Professor David Flint, national convenor of Australians for Constitutional Monarchy and former chairman of the Australian Broadcasting Authority, offered an eyebrow-raising assessment of the state of Australian democracy in yesterday’s subscriber-only Crikey email. Things started innocuously enough, with Flint making the perfectly sound argument that too much is read into opinion polls in this country (see below). He then made a strange insinuation that Galaxy had slanted its recent Bennelong poll in favour of Labor, but I was willing to let that one go. Then came this line of inquiry:
And how do the pollsters measure the impact of fraudulent voting? Redesigned late last century allegedly to make voting easier, the system is still wide open to fraud, even if closing the polls early will reduce fraudulent registrations.

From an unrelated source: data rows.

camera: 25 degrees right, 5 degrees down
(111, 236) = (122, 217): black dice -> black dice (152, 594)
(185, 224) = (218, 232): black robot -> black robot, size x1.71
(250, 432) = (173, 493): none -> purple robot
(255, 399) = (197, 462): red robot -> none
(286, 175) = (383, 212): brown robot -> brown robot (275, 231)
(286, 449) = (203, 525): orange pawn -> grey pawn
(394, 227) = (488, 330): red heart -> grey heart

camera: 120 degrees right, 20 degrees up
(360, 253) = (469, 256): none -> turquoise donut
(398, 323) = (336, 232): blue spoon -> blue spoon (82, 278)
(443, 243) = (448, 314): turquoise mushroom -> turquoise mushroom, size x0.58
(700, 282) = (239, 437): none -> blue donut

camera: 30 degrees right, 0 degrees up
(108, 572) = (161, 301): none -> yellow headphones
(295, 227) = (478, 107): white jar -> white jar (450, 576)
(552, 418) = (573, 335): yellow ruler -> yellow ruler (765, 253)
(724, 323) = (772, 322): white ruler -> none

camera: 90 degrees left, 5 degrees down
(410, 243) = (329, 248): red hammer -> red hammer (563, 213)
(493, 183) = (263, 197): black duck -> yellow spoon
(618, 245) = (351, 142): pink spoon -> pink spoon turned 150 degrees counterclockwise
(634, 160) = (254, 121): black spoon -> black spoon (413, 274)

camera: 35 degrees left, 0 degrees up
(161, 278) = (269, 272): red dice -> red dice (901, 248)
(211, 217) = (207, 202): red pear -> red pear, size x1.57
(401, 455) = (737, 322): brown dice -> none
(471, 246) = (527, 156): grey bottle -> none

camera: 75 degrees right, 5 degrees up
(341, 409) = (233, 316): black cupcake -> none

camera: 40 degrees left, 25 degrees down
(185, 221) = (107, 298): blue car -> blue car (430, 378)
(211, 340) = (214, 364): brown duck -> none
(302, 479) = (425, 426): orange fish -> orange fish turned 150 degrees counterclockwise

Got that everybody? In John Howard’s Australia, electoral fraud is so out of hand it has a measurable impact on the parties’ shares of the aggregate national vote. This problem is on a scale sufficient to raise questions about opinion poll methodology, so we’re not just talking preselection shenanigans of the kind unearthed by the Shepherdson inquiry. On even the most conservative of interpretations, Flint must mean that well over 100,000 votes are being rorted at each election in favour of one party over the other. None of this has raised a peep from the Australian Electoral Commission, the Joint Standing Committee on Electoral Matters or the Court of Disputed Returns not to mention the parties themselves, one of which has a right to feel greatly aggrieved. Which is the culprit, one wonders, and which the victim? Well, the whole point of Flint’s article is that there is reason to think Labor will not do as well at the election as the polls suggest. So obviously this renowned crusader for the conservative cause has his finger pointed firmly at the Coalition.